Mitchell Cohen, Creem, 1/81
Play That Funky Music White Boy
"The world moves on a woman's hips
The world moves and it swivels and bops"
Whew, that's a relief. You see the title "The Great Curve"
on a Talking Heads LP and there's the suspicion that the
song is probably about a metaphysical equator or something.
You know David Byrne and Brian Eno: real cards. The Leopold
and Loeb of fascinatin' rhythms, not likely to break into
bop-shoo-wops at a moment's notice. But Remain In Light,
their calculatedly hypnotic examination of white rock's
burden, is cerebral body music, the weirdest soulfinger
on earth. The second side is more ambient than apocalyptic,
but side one's trilogy--"Born Under Punches," "Crosseyed
and Painless" and "The Great Curve"--is an upbeat burst
of absurdist funk, with Byrne playing a synapse-snapped
rapper and the band laying down riffs that are downright
magical.
Talking Heads have always--from their seven-inch start,
"Love --> A Building On Fire," a chain of logical
emotionalism in which that arrow implied all--reminded
me of the Bronx High School of Science, which is probably
why I've approached them with a mixture of attraction
and wariness. Give a guy like Byrne a box of tinker toys
and he'll build you a metropolis with a working sewer
system; then, with colored pencils, he'll chart the
links between the chamber of commerce and the red light
district. A dangerous boy. On Remain In Light he's like
a whizkid stoned on a whiff of the Famous Flames, caught
in his own beat, mumbling disconnected phrases ("the hand
speaks...well, I'm a tumbler...born under punches...I'm
so thin") on the stairwell. Not since Love's Arthur Lee
has mulatto-rock sounded like it was concocted on a
Bunsen burner.
So take this T-Funk as another step in the path trod
(unwittingly?) by Gary U.S. Bonds on "Getting A Groove"
(flip of "Seven Day Weekend"): there are no "normal"
chord changes, bridges, choruses, or many long solos,
just on-and-on patterns over which the lyric line
creates melody. At times the tension produces a stiff,
Police-Cars alienation effect. At times it is riveting;
on "Crosseyed" (the single) Byrne breaks into a list
of about a dozen statements about "facts" ("...don't
stain the furniture," "...are useless in emergencies,"...)

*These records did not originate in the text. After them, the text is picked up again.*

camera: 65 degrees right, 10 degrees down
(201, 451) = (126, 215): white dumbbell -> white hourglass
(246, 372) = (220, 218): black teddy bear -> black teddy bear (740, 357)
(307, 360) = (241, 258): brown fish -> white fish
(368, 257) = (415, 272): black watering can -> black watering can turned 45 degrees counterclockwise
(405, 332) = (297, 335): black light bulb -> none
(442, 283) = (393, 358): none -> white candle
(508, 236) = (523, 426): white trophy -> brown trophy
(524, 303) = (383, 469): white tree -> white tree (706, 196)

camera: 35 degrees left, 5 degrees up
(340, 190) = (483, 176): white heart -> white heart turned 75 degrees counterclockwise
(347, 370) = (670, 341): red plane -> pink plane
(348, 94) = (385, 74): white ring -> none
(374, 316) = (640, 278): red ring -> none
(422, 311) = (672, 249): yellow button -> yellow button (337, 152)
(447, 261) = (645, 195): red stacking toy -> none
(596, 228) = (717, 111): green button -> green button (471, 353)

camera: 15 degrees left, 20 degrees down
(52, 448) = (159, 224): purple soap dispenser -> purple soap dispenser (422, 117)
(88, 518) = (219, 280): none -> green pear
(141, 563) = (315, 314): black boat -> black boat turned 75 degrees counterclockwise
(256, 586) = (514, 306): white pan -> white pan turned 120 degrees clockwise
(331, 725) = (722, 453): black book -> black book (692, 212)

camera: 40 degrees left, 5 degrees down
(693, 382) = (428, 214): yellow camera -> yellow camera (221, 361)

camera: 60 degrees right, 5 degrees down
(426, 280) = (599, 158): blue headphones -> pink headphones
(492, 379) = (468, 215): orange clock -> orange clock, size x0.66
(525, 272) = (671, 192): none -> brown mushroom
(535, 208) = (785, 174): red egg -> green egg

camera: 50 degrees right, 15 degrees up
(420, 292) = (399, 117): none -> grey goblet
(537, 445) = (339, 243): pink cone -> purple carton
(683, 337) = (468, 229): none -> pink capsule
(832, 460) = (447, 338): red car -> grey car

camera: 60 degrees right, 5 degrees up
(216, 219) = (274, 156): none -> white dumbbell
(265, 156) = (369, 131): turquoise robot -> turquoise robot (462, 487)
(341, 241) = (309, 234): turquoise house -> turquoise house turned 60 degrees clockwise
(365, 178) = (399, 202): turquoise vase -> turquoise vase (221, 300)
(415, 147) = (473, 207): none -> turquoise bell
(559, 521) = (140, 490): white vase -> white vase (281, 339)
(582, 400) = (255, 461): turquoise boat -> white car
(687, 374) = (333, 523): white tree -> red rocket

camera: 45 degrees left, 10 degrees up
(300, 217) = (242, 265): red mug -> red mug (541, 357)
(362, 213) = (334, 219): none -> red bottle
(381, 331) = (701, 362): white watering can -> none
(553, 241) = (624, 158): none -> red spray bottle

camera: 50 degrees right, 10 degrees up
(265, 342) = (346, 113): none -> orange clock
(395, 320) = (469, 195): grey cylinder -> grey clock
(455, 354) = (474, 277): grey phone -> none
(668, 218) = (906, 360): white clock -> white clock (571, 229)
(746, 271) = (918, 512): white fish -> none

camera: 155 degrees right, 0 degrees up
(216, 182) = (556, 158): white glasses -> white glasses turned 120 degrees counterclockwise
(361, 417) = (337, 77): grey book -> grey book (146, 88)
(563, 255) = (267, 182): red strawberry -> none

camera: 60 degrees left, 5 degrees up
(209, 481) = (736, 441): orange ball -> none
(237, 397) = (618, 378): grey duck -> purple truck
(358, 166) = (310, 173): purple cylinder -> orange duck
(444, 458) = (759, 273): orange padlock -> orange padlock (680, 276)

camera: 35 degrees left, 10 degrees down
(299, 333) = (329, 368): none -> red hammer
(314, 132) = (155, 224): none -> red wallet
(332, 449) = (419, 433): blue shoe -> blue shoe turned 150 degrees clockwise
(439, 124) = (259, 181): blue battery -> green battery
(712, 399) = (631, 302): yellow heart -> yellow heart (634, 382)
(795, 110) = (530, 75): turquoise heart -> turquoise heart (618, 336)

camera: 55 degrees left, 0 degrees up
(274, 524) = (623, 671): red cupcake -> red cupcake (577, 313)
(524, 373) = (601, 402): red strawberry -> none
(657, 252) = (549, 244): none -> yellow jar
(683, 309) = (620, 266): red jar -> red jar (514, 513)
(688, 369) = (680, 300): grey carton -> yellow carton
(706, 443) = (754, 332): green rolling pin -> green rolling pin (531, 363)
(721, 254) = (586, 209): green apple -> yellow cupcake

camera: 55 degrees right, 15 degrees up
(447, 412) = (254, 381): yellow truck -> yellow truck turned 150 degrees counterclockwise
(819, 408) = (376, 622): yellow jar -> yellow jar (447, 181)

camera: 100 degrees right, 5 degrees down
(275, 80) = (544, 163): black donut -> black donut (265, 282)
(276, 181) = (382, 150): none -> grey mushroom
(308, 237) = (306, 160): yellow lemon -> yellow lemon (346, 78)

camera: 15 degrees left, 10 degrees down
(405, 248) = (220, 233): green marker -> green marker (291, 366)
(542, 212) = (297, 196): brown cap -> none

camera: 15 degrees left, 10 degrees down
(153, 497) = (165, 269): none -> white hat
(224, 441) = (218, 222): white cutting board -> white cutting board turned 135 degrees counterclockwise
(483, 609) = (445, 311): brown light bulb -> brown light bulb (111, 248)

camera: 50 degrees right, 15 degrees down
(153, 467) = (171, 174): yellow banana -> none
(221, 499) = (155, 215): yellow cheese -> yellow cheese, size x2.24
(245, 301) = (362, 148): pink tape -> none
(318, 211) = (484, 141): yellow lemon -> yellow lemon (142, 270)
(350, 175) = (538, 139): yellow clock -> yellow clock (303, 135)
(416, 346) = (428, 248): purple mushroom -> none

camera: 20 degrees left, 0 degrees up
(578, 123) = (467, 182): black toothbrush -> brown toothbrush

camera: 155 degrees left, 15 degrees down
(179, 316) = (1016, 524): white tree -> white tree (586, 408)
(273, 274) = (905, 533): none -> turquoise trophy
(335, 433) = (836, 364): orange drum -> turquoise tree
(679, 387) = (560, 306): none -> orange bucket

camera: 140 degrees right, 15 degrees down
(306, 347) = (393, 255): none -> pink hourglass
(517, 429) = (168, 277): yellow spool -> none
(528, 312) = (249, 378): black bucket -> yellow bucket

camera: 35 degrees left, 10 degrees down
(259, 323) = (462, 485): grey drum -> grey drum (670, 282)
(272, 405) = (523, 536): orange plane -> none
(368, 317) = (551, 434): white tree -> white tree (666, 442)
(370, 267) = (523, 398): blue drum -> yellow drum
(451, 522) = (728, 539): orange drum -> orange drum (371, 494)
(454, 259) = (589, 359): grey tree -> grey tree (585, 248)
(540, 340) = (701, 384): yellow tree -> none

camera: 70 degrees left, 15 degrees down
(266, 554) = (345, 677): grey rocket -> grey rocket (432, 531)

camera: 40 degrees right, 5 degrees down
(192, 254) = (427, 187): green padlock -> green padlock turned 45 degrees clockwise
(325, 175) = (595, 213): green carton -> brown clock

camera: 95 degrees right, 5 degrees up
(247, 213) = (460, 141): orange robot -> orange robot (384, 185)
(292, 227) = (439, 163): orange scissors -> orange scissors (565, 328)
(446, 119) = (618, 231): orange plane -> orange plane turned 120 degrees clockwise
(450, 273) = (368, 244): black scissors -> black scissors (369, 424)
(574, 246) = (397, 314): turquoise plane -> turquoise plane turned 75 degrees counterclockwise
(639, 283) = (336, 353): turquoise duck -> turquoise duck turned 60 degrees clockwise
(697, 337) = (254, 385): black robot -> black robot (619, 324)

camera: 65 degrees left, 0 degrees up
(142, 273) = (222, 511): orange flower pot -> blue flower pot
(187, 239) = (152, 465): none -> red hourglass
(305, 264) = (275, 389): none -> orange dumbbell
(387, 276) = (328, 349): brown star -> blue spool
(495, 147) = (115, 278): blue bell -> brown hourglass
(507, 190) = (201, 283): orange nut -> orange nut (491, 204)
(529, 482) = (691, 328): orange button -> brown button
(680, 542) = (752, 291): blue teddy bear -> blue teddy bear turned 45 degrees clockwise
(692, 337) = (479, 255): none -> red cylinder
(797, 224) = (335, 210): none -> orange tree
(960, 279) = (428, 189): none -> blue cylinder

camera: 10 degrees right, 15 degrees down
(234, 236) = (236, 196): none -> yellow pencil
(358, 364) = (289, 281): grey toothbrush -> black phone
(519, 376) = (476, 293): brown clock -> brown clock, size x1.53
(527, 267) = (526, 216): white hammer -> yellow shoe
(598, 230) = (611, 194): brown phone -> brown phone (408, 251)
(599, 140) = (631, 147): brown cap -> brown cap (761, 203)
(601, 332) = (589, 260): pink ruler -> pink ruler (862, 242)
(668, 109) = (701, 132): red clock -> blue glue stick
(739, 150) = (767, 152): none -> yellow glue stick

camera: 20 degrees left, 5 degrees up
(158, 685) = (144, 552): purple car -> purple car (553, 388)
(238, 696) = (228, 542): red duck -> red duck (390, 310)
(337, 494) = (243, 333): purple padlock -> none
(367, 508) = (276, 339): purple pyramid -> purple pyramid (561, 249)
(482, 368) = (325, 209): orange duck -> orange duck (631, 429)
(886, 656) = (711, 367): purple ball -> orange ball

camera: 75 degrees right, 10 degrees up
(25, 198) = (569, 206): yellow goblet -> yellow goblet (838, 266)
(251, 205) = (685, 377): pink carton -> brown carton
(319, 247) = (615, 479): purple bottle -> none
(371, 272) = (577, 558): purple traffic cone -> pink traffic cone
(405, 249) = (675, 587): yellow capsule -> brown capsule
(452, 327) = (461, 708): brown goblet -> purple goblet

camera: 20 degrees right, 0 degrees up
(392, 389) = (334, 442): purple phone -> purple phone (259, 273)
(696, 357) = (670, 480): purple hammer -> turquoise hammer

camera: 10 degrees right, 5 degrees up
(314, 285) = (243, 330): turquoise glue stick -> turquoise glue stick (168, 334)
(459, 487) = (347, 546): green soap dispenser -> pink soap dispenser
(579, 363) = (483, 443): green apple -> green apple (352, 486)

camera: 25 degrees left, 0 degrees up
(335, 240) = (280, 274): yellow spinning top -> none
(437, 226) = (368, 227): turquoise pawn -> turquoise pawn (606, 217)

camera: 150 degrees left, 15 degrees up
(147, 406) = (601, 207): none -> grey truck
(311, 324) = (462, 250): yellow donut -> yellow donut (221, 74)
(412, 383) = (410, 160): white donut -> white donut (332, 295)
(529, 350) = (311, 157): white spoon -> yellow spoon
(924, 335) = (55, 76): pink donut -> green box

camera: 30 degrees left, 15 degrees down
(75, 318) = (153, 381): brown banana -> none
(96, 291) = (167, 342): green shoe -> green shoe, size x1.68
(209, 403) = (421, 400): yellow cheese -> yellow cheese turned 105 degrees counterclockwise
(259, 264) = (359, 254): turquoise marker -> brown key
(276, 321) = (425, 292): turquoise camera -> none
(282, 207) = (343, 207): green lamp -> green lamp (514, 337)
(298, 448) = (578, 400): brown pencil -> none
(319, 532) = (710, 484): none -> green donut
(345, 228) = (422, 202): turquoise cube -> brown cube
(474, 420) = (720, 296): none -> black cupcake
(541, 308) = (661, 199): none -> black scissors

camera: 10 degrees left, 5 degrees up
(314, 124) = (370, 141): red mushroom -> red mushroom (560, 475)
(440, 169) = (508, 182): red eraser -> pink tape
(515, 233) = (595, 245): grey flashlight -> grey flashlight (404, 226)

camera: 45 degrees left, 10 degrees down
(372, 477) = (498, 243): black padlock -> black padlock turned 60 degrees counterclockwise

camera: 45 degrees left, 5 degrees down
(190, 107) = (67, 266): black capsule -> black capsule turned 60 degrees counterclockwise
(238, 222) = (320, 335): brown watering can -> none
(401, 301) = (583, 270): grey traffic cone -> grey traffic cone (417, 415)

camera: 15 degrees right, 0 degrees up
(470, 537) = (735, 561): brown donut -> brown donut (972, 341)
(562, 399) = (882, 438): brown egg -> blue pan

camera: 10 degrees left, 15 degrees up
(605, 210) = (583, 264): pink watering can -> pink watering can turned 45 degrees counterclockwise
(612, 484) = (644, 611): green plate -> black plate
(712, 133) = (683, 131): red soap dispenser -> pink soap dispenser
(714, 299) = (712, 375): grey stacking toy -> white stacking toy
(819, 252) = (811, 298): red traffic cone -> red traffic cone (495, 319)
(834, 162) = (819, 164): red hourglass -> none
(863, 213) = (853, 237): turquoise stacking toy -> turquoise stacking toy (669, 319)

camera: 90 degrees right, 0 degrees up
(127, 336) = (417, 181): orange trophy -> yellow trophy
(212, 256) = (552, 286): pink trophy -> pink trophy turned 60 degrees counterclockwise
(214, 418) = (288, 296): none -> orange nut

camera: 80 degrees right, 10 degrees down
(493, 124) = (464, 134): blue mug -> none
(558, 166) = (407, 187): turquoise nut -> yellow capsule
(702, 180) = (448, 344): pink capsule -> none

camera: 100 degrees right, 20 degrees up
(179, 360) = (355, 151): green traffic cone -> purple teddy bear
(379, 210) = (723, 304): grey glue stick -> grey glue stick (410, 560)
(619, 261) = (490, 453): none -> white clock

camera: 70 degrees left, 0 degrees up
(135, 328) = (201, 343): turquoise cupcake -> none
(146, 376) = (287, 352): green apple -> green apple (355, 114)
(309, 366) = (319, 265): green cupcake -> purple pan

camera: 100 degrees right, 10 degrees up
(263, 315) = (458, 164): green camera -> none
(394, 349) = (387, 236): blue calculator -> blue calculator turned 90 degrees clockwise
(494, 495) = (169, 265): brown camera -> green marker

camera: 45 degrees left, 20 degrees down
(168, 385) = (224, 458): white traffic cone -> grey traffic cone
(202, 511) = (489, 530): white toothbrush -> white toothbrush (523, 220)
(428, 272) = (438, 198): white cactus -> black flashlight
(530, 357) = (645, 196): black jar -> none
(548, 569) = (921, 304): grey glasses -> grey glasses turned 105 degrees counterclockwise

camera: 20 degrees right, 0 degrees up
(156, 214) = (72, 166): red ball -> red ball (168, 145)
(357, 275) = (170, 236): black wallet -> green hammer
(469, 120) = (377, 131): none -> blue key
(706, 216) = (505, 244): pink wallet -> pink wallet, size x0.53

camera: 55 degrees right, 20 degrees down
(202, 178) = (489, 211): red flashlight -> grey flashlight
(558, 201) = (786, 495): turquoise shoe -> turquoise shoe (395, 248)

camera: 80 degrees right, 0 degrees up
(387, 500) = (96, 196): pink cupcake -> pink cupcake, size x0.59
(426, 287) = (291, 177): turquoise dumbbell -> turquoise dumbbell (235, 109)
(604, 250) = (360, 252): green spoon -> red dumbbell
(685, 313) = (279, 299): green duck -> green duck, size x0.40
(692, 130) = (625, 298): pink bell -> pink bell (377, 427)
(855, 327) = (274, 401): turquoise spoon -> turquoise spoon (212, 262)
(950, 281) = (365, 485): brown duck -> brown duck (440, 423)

and it's like Godard gone goofy; "Curve" is a religious
ceremony with psychedelic guitar, three-part vocal harmony,
and the partytime atmosphere of the Peppermint Lounge
("She's gonna hold/it move/it hold it/move it..."); and
"Punches" latches on to a figure that the band doesn't
want to let slip away. Can't blame them.
The more "contemplative" tunes on Remain in Light lack
the propulsive persuasiveness of those side-one rave-ups
but are not without their own concrete jungle swing and
sway. The terrorist who "plants devices in the free
trade zone" in "Listening Wind," accompanied by deceptive
calm, "Seen And Not Seen"'s character (described in
deadpan narration like "The Gift" from White Light/
White Heat) who meditates on the malleability of facial
structure, the twilight zone domestic situation of
"Once In A Lifetime" (with the eerie chant "same as it
ever was"): all are real, and realized, subjective
reaches. Only "The Overload," an overlong, over-obscure
stretch most representative, I suspect, of the so-far
unreleased Eno-Byrne LP My Life In The Bush Of Ghosts,
dims the project (that, and the relative anonymity that
the format imposes on Weymouth, Frantz and Harrison).
It's all hook, or anti-hook, depending on how you look
at it. It's music that sounds cornered and liberated at
the same time, and quirky beyond comprehension.
Remain In Light is to these ears the first time that
an album by Talking Heads is as likable as the theory
of Talking Heads is intriguing. The band is chasing
something that may ultimately be out of reach, but at
this juncture I wouldn't bet against them.